Le Conseil du patronat du Québec (CPQ) « salue l’aide financière élargie aux individus, en particulier ceux à faible revenu et les parents, pour maintenir le pouvoir d’achat de la population ». Les mesures de soutien aux entreprises, dont le report de la déclaration de revenus et du paiement des montants d’impôts qui deviennent exigibles, de même que la subvention salariale temporaire, sont aussi bien accueillies par le CPQ.

Du côté de la Fédération des chambres de commerce du Québec (FCCQ), l’accueil est tout aussi positif, mais on souhaite que d’autres mesures soient mises en place dans les prochains jours. Concernant l’ASU, « il est important de s’assurer que les montants prévus sont administrés le plus rapidement possible aux individus concernés », indique la FCCQ.

Les travailleurs autonomes qui n’ont pas accès à l’assurance emploi et les travailleurs saisonniers qui pourraient ne pas compter assez d’heures pour se qualifier à ce même programme ne doivent pas être oubliés, souligne la Fédération.

La FCCQ estime que le gouvernement fédéral doit arrimer les efforts de la BDC avec ceux d’Investissement Québec afin de s’assurer que « l’aide aux entreprises réponde aux besoins, soit facile d’accès et soit complémentaire à l’offre retrouvée par les institutions financières ».

À la Chambre de commerce du Montréal métropolitain (CCMM), Michel Leblanc se réjouit aussi de l’ampleur inégalée des mesures annoncées par Ottawa. « L’injection d’un montant de 27 G$ en appui direct aux entreprises et aux particuliers est un geste majeur pour aider les entreprises et les particuliers à se garder la tête hors de l’eau en cette période difficile », note le président et chef de la direction de la CCMM.

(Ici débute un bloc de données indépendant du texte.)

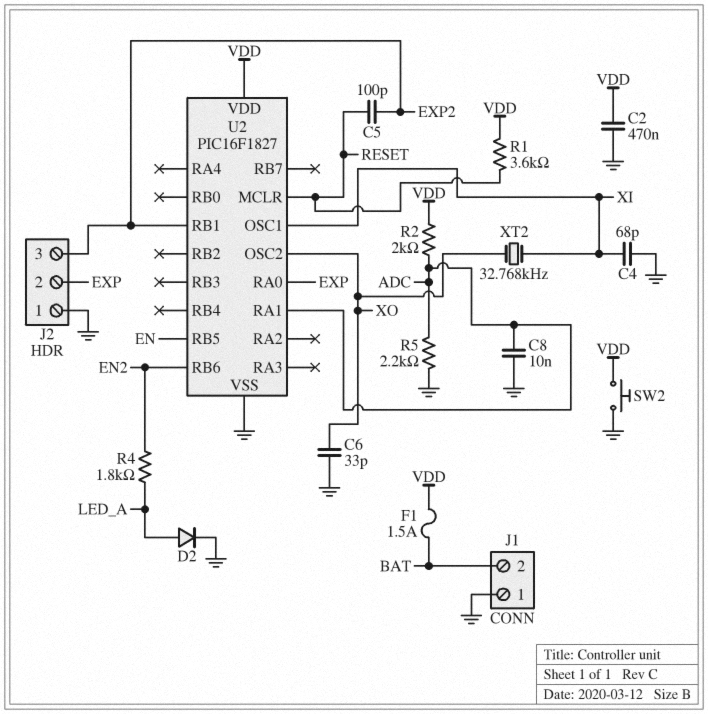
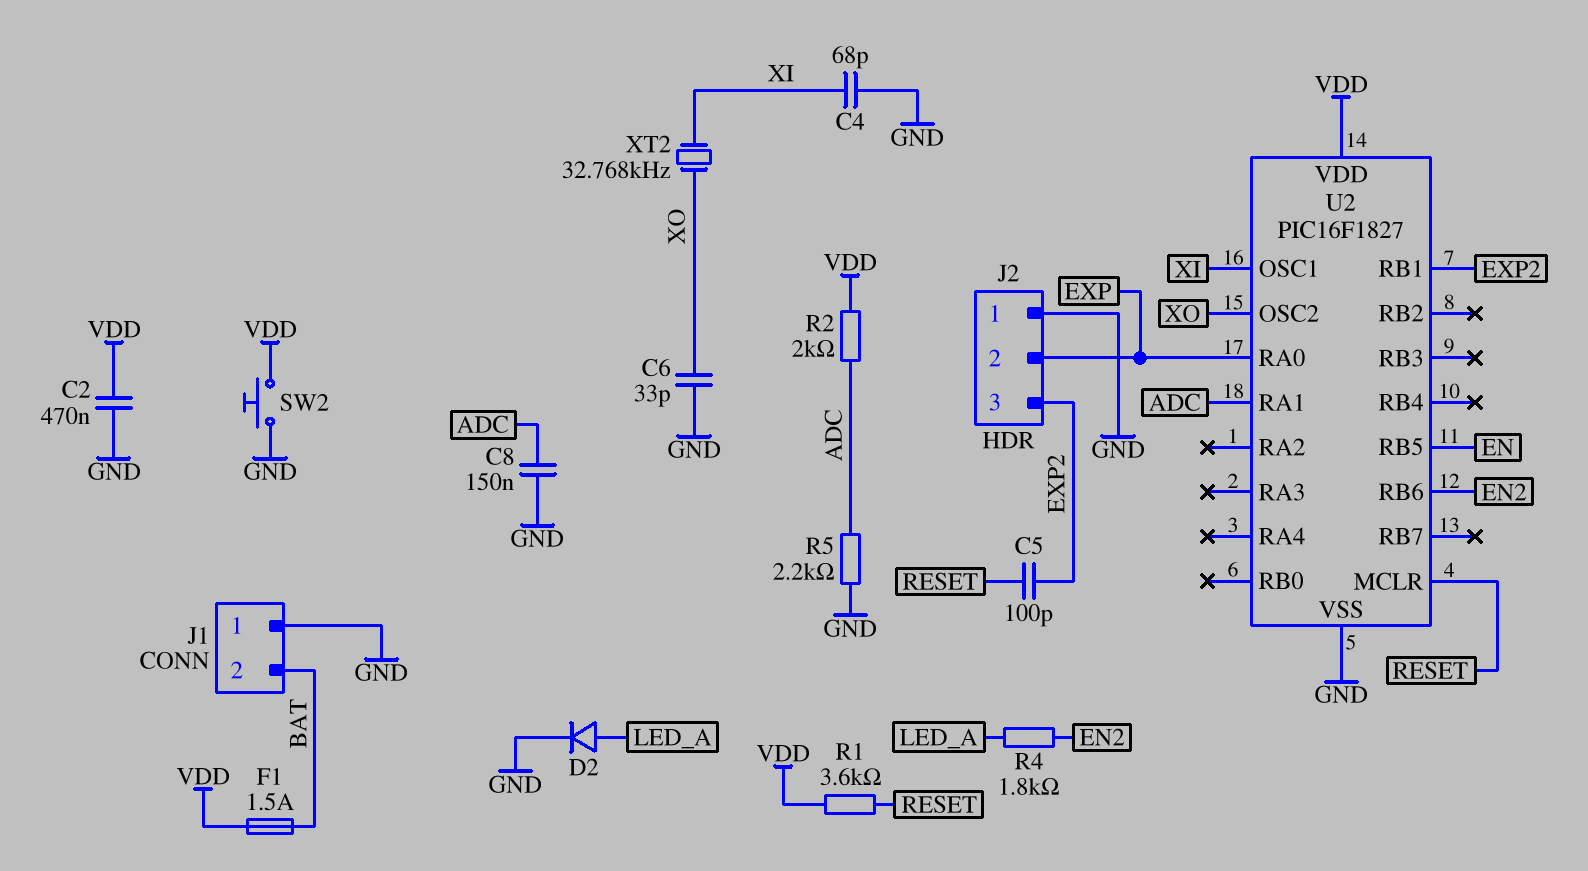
C8: 10nF (ADC, GND) -> 150nF (ADC, GND)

M. Leblanc réclame lui aussi que les entreprises et les particuliers puissent avoir accès rapidement à ces sommes, que les processus de demande soient simples et que les délais de traitement soient courts.

Travailleurs étrangers temporaires

Le 18 mars, la FCEI et l’Union des producteurs agricoles du Québec (UPA) avaient exprimé leur inquiétude à la suite de l’annonce de la fermeture des frontières canadiennes aux visiteurs étrangers. Quelque 16 000 travailleurs étrangers temporaires (TET), surtout en provenance du Mexique et d’autres pays d’Amérique centrale, sont embauchés par les producteurs agricoles québécois pour les aider à livrer des fruits et des légumes aux détaillants en alimentation.

En après-midi, le premier ministre du Québec François Legault a confirmé que les discussions avec le gouvernement fédéral allaient permettre de contourner cet obstacle de la fermeture des frontières. Le ministre canadien de la Sécurité publique et de la Protection civile, Bill Blair, a plus tard confirmé que « les étudiants internationaux, les travailleurs sous visa et les travailleurs étrangers temporaires pourront également entrer au Canada, à la condition de respecter la demande du gouvernement de s’isoler pendant 14 jours ».

Reste à voir si ces TET pourront trouver un moyen de transport pour venir au Canada, étant donné les problèmes vécus par les compagnies aériennes, qui ont annulé de nombreuses liaisons.